In Figure 6, the normalized transient electroosmotic velocity $\eta U/\epsilon \zeta E_{\infty }$ of the bulk electrolyte solution in a fibrous porous medium with $\varphi =0.25$ is plotted against the scaled time $\nu t/a^2$ and ratio of the cylinder radius to the Debye length $\kappa a$. Again, $\eta U/\epsilon \zeta E_{\infty }$ grows incessantly with $\nu t/a^2$ for a given value of $\kappa a$. For fixed values of $\nu t/a^2$ and $\varphi$, this velocity is a monotonically increasing function of $\kappa a$. In comparison with our results in Figure 4, Figure 5 and Figure 6 for an arbitrary value of $\kappa a$, the calculations in the thin-double-layer approximation to the starting electroosmosis in the fibrous porous medium with $\kappa a\ge 10$ [26] overestimates the electroosmotic velocity of the fluid with the same value of $\kappa a$.

4. Concluding Remarks

In this paper, the start-up of the electroosmosis of electrolyte solutions upon the stepwise application of an electric field transversely to a charged fibrous porous medium consisting of parallel circular cylinders with arbitrary electric double layers is analytically investigated. The fluid momentum equation is solved by using both the Happel and Kuwabara unit cell models. A closed-form expression for the transient electroosmotic velocity of the bulk fluid $\eta U/\epsilon \zeta E_{\infty }$ in the Laplace transform is obtained as a function of the scaled elapsed time $\nu t/a^2$, ratio of the cylinder radius to the Debye screening length $\kappa a$, and the porosity of the fiber matrix $1-\varphi$. The effect of $\phi$ on the continuous growth of $\eta U/\epsilon \zeta E_{\infty }$ over time is substantial and complex. For a fiber matrix with smaller $\phi$ (larger porosity), $\eta U/\epsilon \zeta E_{\infty }$ takes longer to reach a certain percentage of its final value. Although the final value of $\eta U/\epsilon \zeta E_{\infty }$ generally decreases with increasing $\phi$, early velocities may increase with increasing $\phi$. For a given $\phi$, the transient electroosmotic velocity is a monotonically increasing function of the ratio of $\kappa a$.

The starting electroosmosis of electrolyte solutions in the axial direction of the fibrous porous medium composed of parallel circular cylinders was examined by using the unit cell model and an analytical solution of the electroosmotic velocity was obtained for arbitrary $\kappa a$, $\varphi$, and $\nu t/a^2$ [25]. For the general problem of transient electroosmosis in the fibrous medium caused by an external electric field in an arbitrary direction with respect to the axes of its constitutive cylinders, the solution of the electroosmotic velocity can be obtained by the vectorial addition of the previous result for the axial flow and the present result for the transverse flow due to the linearity.

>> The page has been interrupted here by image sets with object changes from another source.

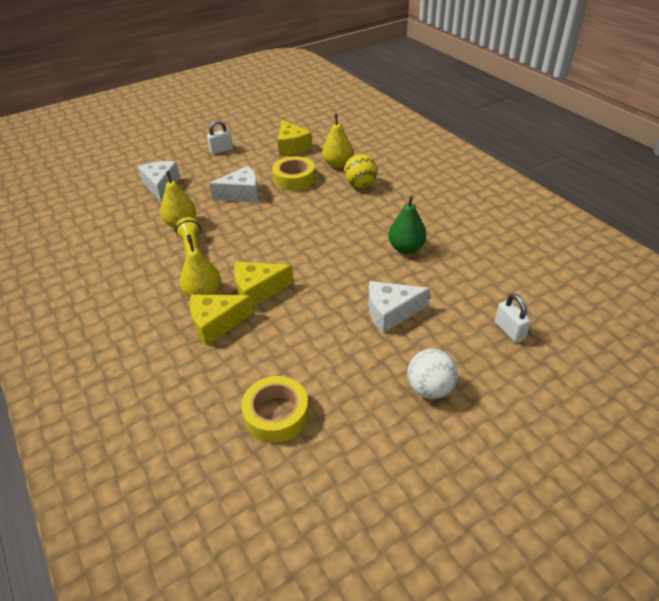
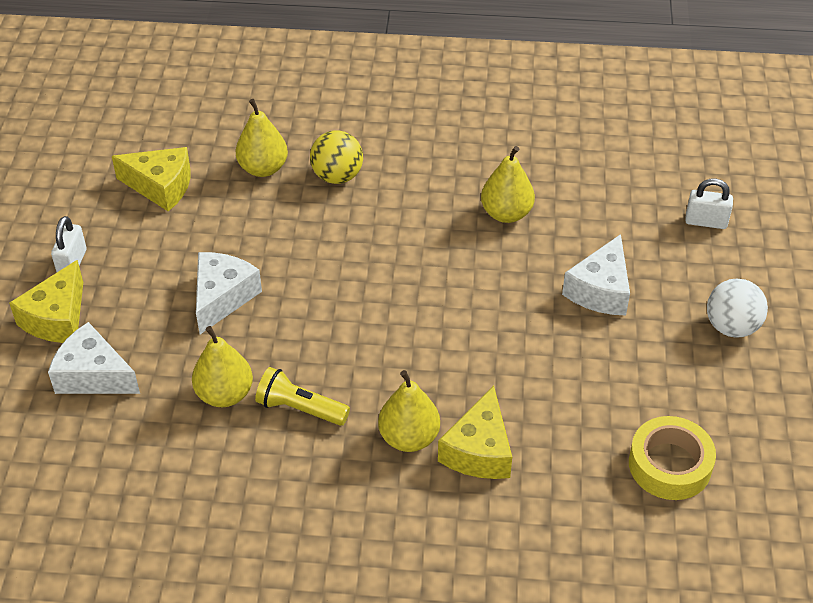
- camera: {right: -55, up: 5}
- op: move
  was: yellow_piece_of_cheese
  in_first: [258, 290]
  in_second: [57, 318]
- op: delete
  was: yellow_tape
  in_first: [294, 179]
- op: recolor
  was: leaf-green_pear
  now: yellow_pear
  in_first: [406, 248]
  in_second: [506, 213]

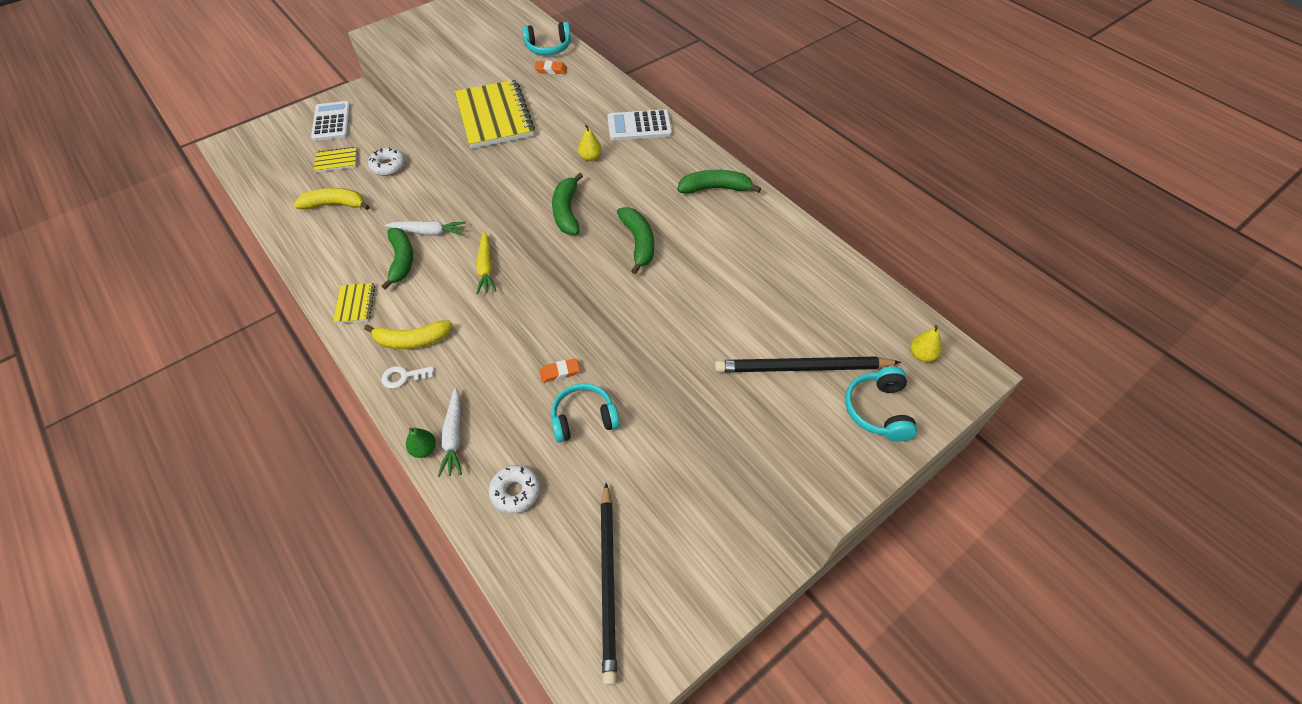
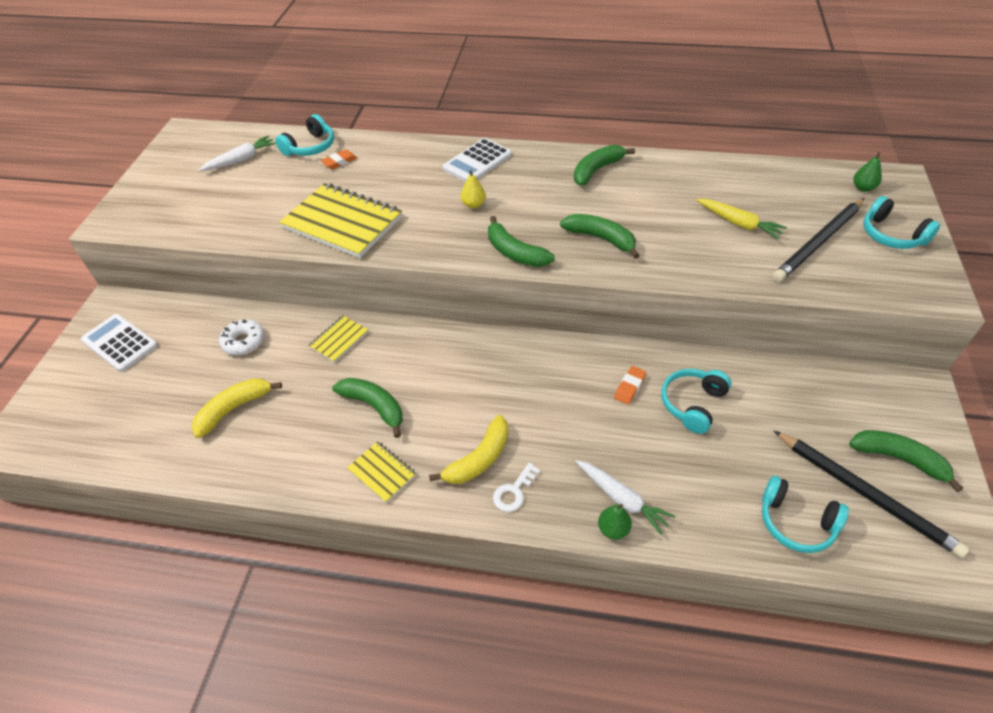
- camera: {right: -40, up: -5}
- op: move
  was: yellow_notebook
  in_first: [336, 160]
  in_second: [339, 340]
- op: move
  was: white_root_vegetable
  in_first: [428, 232]
  in_second: [241, 160]
- op: move
  was: yellow_root_vegetable
  in_first: [486, 268]
  in_second: [738, 223]
- op: delete
  was: white_doughnut
  in_first: [515, 492]
- op: recolor
  was: yellow_pear
  now: leaf-green_pear
  in_first: [921, 355]
  in_second: [863, 188]
- op: insert
  now: aqua_over-ear_headphones
  in_second: [796, 522]
- op: insert
  now: leaf-green_banana_fruit
  in_second: [899, 459]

In a real system, there should be a slab of fibrous material between two reservoirs and a voltage should be applied. Some entrance effect may be considered in our calculations for such a realistic case to show how large the electroosmotic flow may be and to provide some ideas on how the entrance effect may enter in the problem, like in the case of other electrokinetic phenomena [31,32,33].